El Cyberpunk como advertencia:
El Cyberpunk nace en un cuento de Bruce Bethke en los años 80, relatando la rebeldía juvenil, la autonomía y el control social. El género nos habla de una distopía a la que no deberíamos aspirar. No como nostalgia de costumbres pasadas, ni como romanticismo anti-tecnológico, sino como advertencia de lo que podría avecinarse.
Hoy, el Cyberpunk no es solo tecnología. Es música, es estética, es política. Es el debilitamiento del espacio público, la privatización y automatización de la vida social, la falta de cuestionamiento de la existencia, la identidad como mercancía más importante que la memoria.

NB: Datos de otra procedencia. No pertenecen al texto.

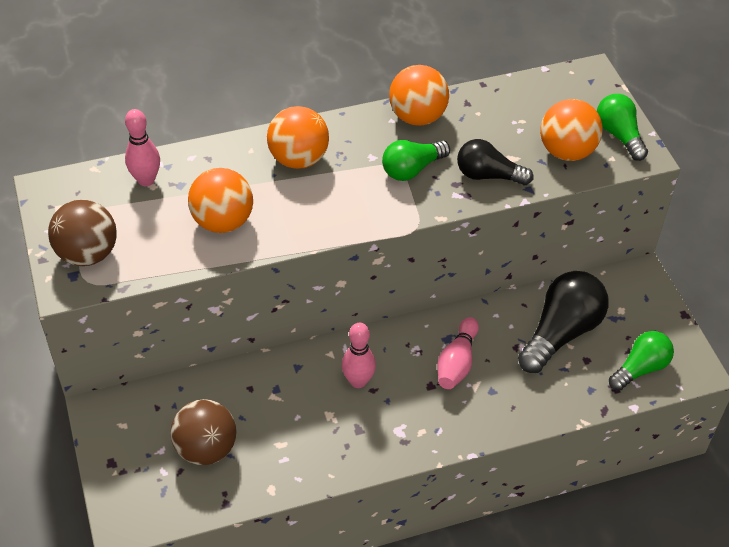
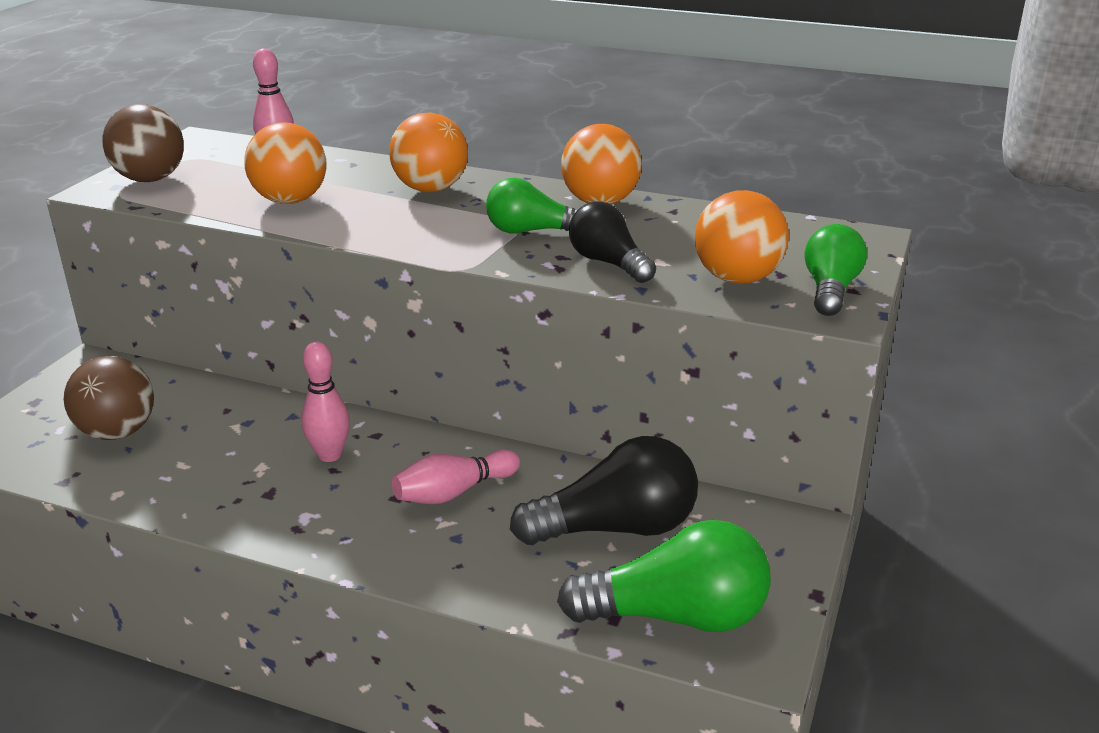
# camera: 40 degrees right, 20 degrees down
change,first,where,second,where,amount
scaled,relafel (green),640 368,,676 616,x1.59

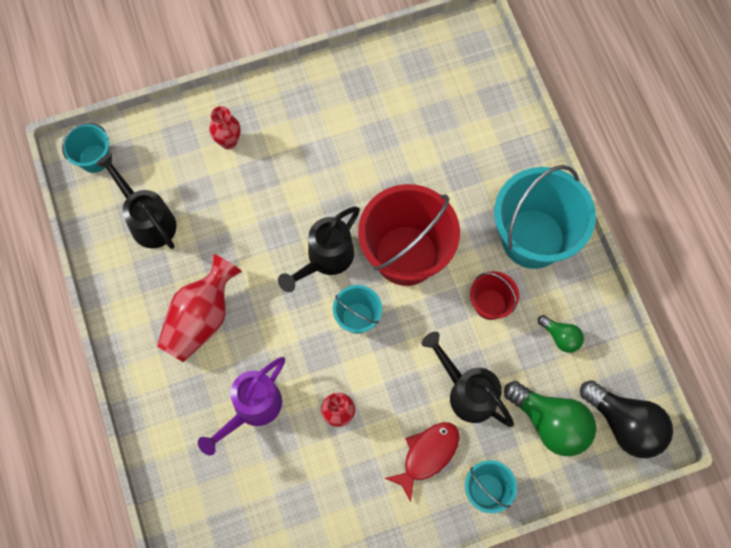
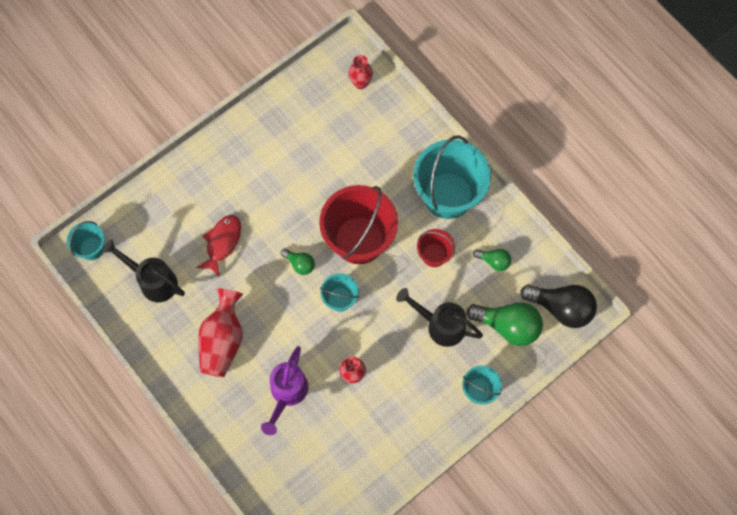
# camera: 20 degrees left, 0 degrees up
change,first,where,second,where,amount
shifted,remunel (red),228 141,,360 83,
shifted,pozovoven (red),427 455,,222 243,
swapped,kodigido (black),325 259,relafel (green),300 264,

Vemos cientos de avatares cibernéticos conectados a smartphones que dictan el nuevo comportamiento humano caminando por las calles. Y aún nos preguntamos por qué la ansiedad, el estrés y la depresión crecen tan rápido como las farmacéuticas en cada esquina de la ciudad.

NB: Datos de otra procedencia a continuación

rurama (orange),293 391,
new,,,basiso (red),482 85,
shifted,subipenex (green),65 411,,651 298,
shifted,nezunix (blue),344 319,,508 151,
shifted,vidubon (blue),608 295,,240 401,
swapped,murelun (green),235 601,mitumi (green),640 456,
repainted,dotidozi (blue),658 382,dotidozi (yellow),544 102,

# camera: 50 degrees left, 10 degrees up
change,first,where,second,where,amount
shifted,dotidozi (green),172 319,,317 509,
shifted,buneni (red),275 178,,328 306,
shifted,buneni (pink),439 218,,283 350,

Es el nihilismo en su estado más fresco, dentro de obras baratas y perfiles inalcanzables en el monopolio de las comunicaciones.
Las megacorporaciones depredan el instinto humano, retratado por la adquisición del alma. Estamos a pasos —solo unos pasos— de que esta distopía se haga factible.
Nuestra red social intenta ser algo reservado. Netflix no nos hace felices. Ambos nos mantienen sedados. Y resulta doloroso no disimularlo, porque somos cobardes.
Metrópolis verticales y sueños horizontales:
Las metrópolis siguen creciendo verticalmente, atrayendo hacia la luz todas las polillas que se queman a fin de mes al gastar su dinero. Mientras tanto, los cazadores de polillas usan sus redes para atrapar sus alas… y su dinero.
La diferencia de clases se acerca. Ya no habrá quien pueda convertir sus sueños en sustancia real. Solo quedarán en sueños. La definición más simple de clase media. Y esta se extinguirá, quedando solo en sueños, ricos y pobres.
Homo-Technologicus:
Mientras otros sueños se vuelven realidad —como el transhumanismo y los chips integrados— evolucionamos y “mejoramos” como especie. Tal como lo acuñó Julian Huxley (sí, hermano de Aldous Huxley). Pero la integración tiene un precio. Y ese precio será la pérdida de la humanidad.
Cada vez más conectados. Cada vez menos conectados. Dejando atrás temas éticos y morales y comezando la ultra era de la estética: menos dolor, más tiempo de vida, menos enfermedades.
Esta será la última etapa de la especie humana: el Homo-Technologicus.
En fin... Mientras espero que la nueva sátira social se vuelva realidad y que la revolución tecnológica llegue a su crisis, seguiré viendo memes de gatos y discapacitados.